Brock staff member Natalie Currie-Patterson is sharing her teaching and learning expertise with the world and helping to support student success through faculty development at the University College of the Cayman Islands (UCCI).
Late last summer, the Centre of Pedagogical Innovation’s (CPI) Associate Director of Educational Development delivered professional development workshops for faculty members at UCCI, which signed a Memorandum of Understanding with Brock in April 2024.
At Brock, Currie-Patterson supports faculty members, instructors and teaching assistants, providing guidance and resources around different pedagogical approaches, accessible classroom teaching and learning, course design, and assessment and evaluation.The two UCCI workshops she developed and facilitated covered assessment strategies for effective teaching and learning as well as using feedback to improve learning outcomes for students.

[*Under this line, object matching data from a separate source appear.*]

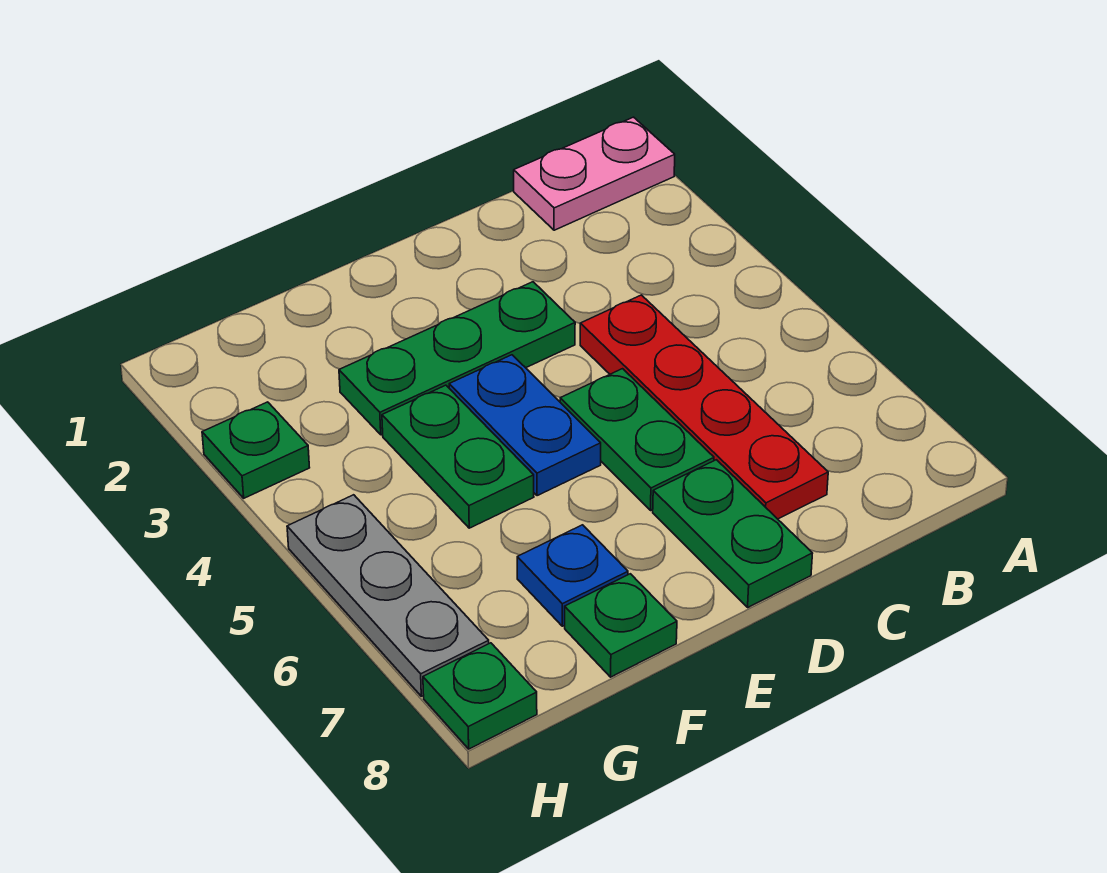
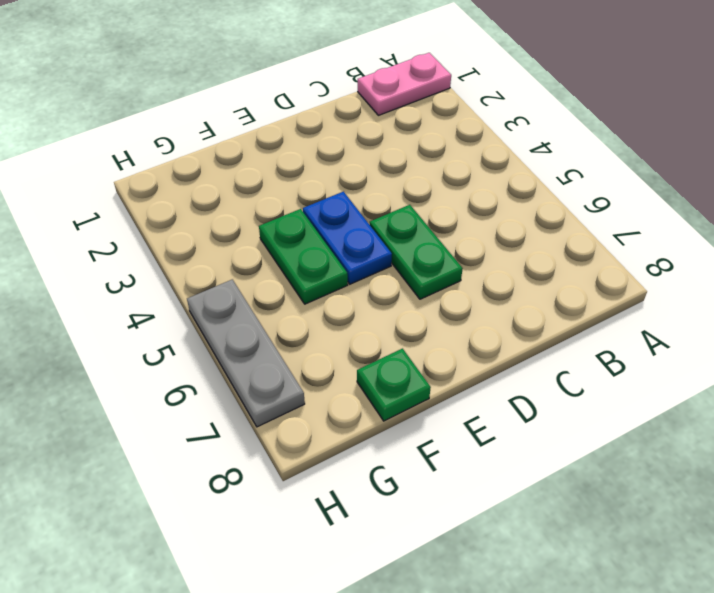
none -> red plate C4:C7 level 1
none -> green plate D3:F3 level 1
none -> green plate D7:D8 level 1

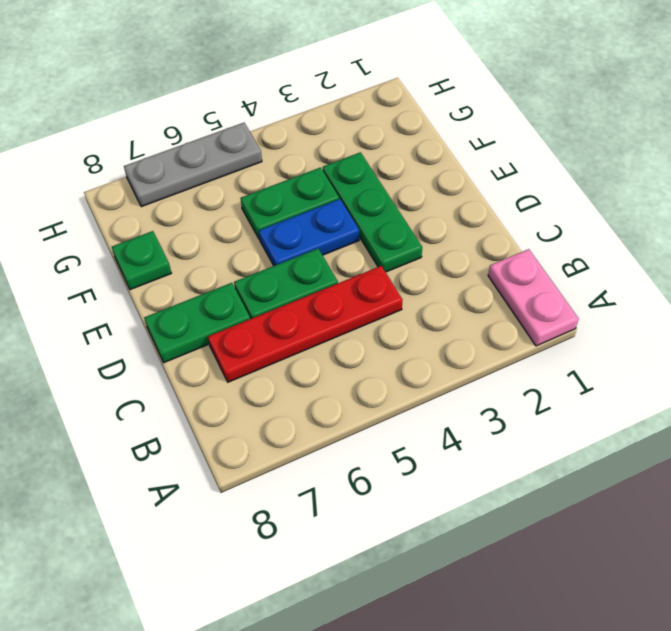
none -> blue plate F7 level 1
none -> green plate H3 level 1
none -> green plate H8 level 1

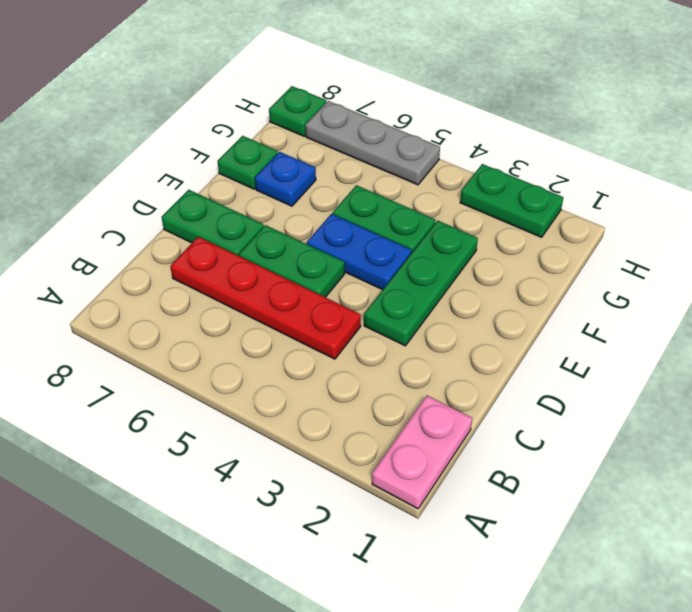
green plate H2:H3 level 1 -> green plate H3 level 1

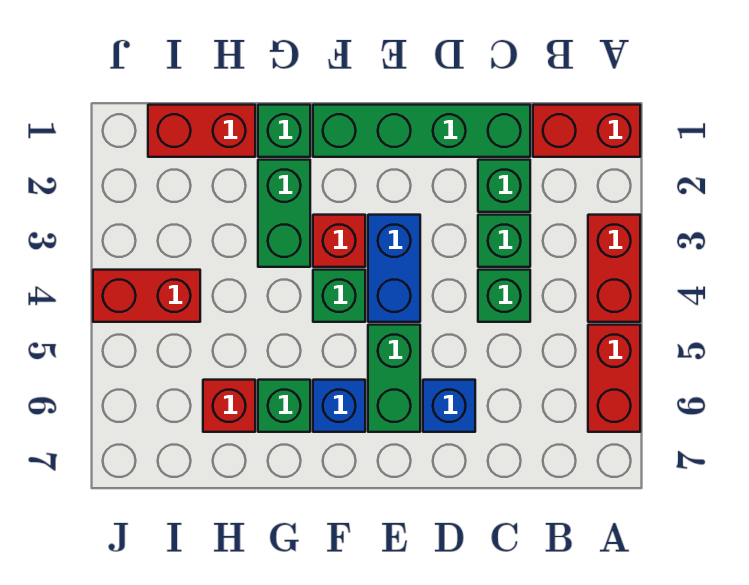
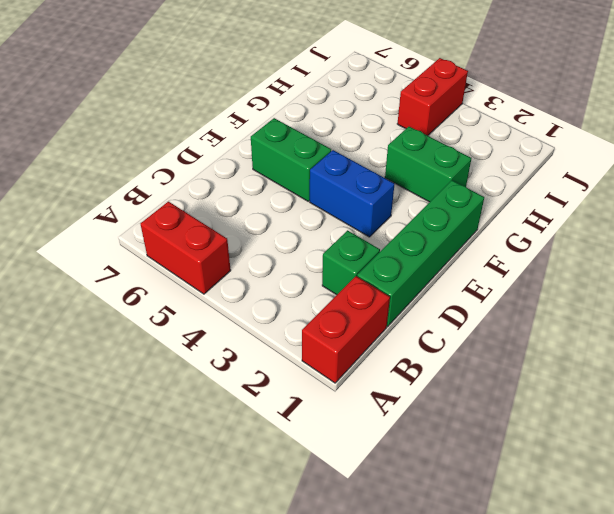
none -> red brick A3:A4 level 1
none -> green brick C3 level 1
none -> green brick C4 level 1

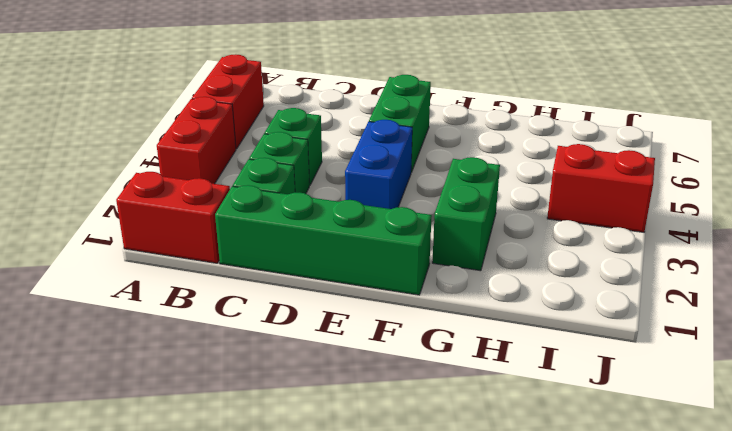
none -> blue brick D6 level 1
none -> red brick F3 level 1
none -> green brick F4 level 1

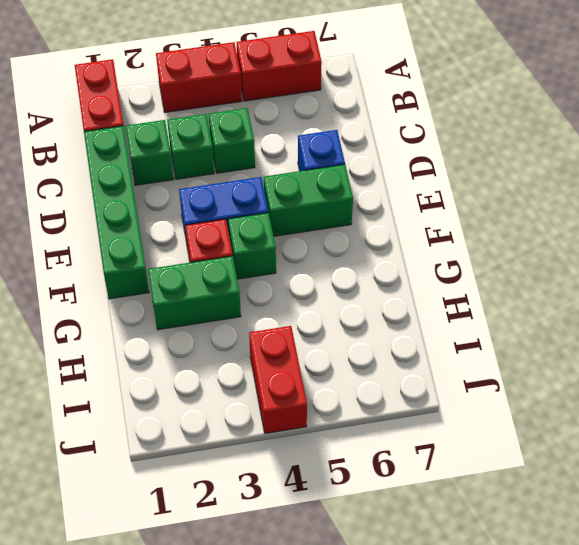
none -> blue brick F6 level 1
none -> green brick G1 level 1
none -> green brick G6 level 1

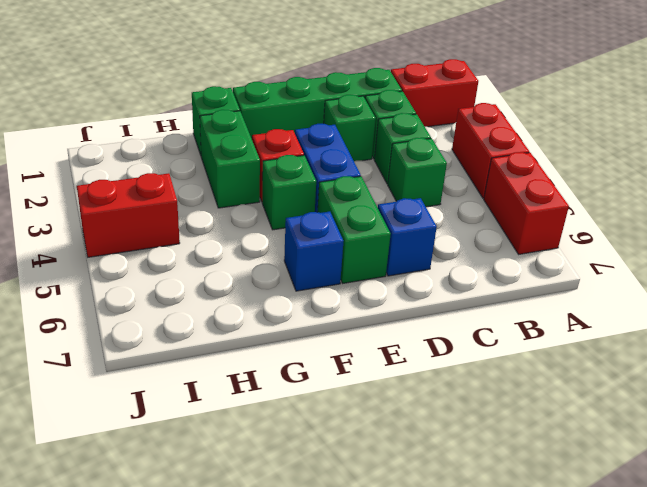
green brick D2 level 1 -> green brick G6 level 1
none -> red brick H1:I1 level 1
none -> red brick H6 level 1

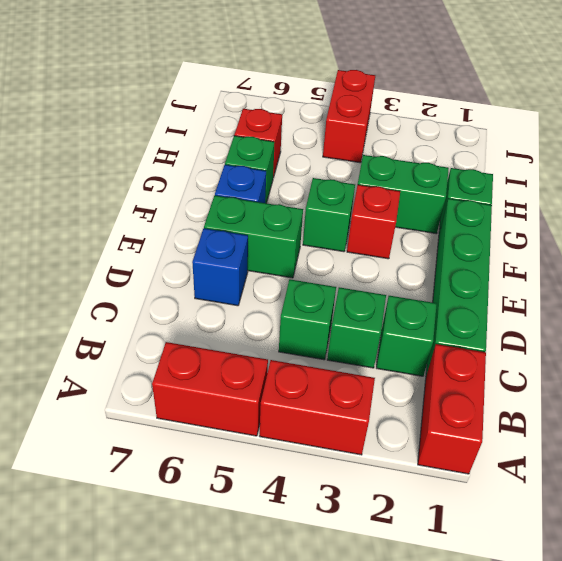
none -> blue brick E3:E4 level 1
none -> red brick H1:I1 level 1

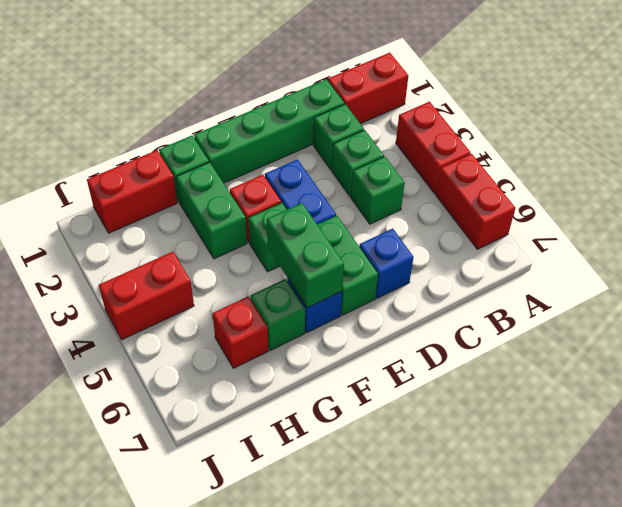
green brick F5:F6 level 2 -> none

While the primary purpose of her trip was to teach others, Currie-Patterson said it was a valuable opportunity to grow in her own practice.
“I learned a great deal from the folks in these sessions and the conversations that we had, the questions they asked and the examples they brought to our dialogue on assessment and feedback,” she said. “I went there to share ideas about assessment and feedback, but certainly I learned a great deal from them as well.”
She was particularly struck by how similar UCCI and Brock are in the ways units collaborate to support students and in the common teaching and learning experiences of faculty members and instructors.
“Participants were interested in a lot of the same things people at Brock are interested in around teaching in this post-COVID era; supporting students through the teaching and learning experience in ways that are meaningful to them and using multimodalities in their classrooms,” she said.
As well as engaging with UCCI faculty members, she was also able to attend professional development sessions on topics such as student engagement and generative artificial intelligence.
Currie-Patterson hopes to weave some of the lessons she learned from her international peers into the work she does at Brock.
“It’s really interesting to see the ways that people are teaching in different contexts and the way that different institutions do things. I think we’re here working in service of high quality, effective teaching and learning and it’s helpful to understand the various pathways that can lead us to those things and to have them influence our practice going forward,” she said. “It was a really great experience.”